H-Flow: Self-supervised Human Scene Flow via Physics-inspired Joint Multi-modal Learning
Zhanbo Huang, Xiaoming Liu, Yu Kong

TL;DR
H-Flow is a self-supervised, physics-inspired multi-modal learning approach that estimates dense human scene flow from monocular video, capturing pose and surface deformation without requiring dense supervision.
Contribution
It introduces a unified transformer-based model that jointly predicts pose, depth, and surface flow, leveraging biomechanical priors and a new synthetic benchmark for training.
Findings
Outperforms existing scene-flow and parametric models on standard benchmarks.
Generalizes zero-shot to in-the-wild videos.

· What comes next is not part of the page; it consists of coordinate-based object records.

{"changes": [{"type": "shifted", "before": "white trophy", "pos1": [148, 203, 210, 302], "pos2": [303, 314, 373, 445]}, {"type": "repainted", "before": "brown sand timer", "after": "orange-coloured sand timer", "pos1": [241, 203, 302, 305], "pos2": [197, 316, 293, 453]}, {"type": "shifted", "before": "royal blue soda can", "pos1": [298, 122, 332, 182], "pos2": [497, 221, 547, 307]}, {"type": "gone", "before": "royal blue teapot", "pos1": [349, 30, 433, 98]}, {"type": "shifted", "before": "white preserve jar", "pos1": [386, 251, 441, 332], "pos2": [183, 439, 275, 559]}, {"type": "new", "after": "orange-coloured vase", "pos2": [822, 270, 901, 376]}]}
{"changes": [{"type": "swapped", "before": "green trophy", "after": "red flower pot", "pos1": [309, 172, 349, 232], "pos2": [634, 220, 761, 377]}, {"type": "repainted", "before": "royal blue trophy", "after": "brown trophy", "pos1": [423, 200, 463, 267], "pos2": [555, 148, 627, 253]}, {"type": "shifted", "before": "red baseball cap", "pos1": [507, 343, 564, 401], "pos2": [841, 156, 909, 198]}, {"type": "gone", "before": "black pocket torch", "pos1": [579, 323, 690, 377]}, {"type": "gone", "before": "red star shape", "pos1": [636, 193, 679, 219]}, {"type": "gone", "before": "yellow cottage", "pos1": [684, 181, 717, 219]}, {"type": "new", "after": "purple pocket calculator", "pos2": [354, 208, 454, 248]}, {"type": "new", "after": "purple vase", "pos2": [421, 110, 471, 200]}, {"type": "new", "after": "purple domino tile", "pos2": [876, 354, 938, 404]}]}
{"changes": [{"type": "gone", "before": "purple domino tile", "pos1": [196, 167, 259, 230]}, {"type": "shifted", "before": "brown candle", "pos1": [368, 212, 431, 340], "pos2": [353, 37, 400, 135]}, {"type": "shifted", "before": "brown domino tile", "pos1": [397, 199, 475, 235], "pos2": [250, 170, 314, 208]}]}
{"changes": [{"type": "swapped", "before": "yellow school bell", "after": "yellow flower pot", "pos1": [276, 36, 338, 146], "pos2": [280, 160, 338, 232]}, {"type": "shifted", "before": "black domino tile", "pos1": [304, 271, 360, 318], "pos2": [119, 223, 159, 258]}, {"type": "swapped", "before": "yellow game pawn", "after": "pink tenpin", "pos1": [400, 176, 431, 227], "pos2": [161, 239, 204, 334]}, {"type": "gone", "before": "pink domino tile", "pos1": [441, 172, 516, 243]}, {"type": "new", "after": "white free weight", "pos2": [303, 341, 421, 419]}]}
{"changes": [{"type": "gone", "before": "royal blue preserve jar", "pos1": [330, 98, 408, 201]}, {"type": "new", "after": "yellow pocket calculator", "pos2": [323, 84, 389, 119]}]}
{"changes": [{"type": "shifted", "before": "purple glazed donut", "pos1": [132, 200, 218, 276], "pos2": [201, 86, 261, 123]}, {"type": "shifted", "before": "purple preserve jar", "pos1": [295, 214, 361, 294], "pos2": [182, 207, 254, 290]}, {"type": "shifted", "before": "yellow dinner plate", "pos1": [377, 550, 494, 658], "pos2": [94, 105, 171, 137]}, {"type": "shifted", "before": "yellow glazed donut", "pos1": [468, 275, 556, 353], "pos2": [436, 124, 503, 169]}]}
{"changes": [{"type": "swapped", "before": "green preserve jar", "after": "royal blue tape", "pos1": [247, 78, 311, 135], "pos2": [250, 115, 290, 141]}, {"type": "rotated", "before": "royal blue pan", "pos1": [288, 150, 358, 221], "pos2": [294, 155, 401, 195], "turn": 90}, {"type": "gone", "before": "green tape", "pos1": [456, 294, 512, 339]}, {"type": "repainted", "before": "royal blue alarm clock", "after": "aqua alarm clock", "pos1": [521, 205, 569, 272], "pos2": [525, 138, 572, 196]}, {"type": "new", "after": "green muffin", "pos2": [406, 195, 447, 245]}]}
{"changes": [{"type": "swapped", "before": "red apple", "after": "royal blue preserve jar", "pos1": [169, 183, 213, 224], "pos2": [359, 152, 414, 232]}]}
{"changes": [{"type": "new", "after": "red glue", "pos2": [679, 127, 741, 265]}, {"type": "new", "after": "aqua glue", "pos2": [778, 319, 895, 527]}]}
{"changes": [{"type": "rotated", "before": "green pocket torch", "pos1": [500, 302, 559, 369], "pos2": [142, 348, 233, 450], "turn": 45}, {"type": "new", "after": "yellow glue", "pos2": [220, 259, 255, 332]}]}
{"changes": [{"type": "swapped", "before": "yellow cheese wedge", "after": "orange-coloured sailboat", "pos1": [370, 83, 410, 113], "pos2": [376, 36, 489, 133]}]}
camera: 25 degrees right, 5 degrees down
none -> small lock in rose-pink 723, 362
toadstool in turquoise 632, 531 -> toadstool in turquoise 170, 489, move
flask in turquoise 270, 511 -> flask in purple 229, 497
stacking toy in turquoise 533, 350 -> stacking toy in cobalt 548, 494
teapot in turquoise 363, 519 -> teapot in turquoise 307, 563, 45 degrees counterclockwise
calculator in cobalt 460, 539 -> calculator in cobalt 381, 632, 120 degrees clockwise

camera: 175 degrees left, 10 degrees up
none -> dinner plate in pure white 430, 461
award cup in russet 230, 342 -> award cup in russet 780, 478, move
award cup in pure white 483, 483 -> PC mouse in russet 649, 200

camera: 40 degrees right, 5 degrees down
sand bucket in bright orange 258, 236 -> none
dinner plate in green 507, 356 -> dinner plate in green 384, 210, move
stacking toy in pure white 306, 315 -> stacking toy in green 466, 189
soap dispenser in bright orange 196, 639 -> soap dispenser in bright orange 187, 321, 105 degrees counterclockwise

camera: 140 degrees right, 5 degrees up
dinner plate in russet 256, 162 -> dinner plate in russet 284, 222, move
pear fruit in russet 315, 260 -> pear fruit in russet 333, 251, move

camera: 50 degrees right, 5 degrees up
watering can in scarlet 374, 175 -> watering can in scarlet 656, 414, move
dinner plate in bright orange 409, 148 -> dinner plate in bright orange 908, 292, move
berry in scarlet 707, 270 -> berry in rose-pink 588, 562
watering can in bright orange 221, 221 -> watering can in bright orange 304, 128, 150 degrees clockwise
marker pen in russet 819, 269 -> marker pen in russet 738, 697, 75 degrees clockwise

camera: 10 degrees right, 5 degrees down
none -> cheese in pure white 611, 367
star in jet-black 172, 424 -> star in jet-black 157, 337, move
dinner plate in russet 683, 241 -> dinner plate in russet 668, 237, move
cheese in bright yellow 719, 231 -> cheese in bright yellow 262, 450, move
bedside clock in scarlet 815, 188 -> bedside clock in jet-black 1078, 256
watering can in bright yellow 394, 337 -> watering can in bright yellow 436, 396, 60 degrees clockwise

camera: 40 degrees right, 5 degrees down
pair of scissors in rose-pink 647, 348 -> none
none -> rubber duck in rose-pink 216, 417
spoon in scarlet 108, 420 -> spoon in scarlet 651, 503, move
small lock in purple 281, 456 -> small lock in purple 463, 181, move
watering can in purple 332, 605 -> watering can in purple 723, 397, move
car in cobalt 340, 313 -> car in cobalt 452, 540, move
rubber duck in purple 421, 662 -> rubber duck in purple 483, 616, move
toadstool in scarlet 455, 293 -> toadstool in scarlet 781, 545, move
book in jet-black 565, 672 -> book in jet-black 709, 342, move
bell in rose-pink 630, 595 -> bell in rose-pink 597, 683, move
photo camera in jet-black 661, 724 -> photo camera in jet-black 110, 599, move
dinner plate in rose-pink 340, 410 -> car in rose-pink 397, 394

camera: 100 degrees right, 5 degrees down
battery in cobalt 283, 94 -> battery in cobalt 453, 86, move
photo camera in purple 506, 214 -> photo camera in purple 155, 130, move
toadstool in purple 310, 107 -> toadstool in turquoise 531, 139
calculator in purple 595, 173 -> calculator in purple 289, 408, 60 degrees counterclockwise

Provides dense flow annotations across diverse subjects and garments.
Abstract
Parametric human models capture global pose but cannot represent the non-rigid surface dynamics of clothing and soft tissue. Generic scene flow estimates dense motion but breaks down on articulated bodies, where pixel-level supervision is also intractable to acquire. We introduce H-Flow, a dense human scene flow that captures both skeletal kinematics and surface deformation. A unified multi-head transformer estimates flow from monocular video, jointly predicting pose and depth as companion outputs. The challenge lies in the lack of supervision. In place of unattainable labels, we anchor the network in the physics of human motion, encoding geometric, structural, and biomechanical priors as cross-modal training objectives. We further introduce DynAct4D, a high-fidelity synthetic benchmark providing dense flow annotations across diverse subjects, garments, and motions. On standard…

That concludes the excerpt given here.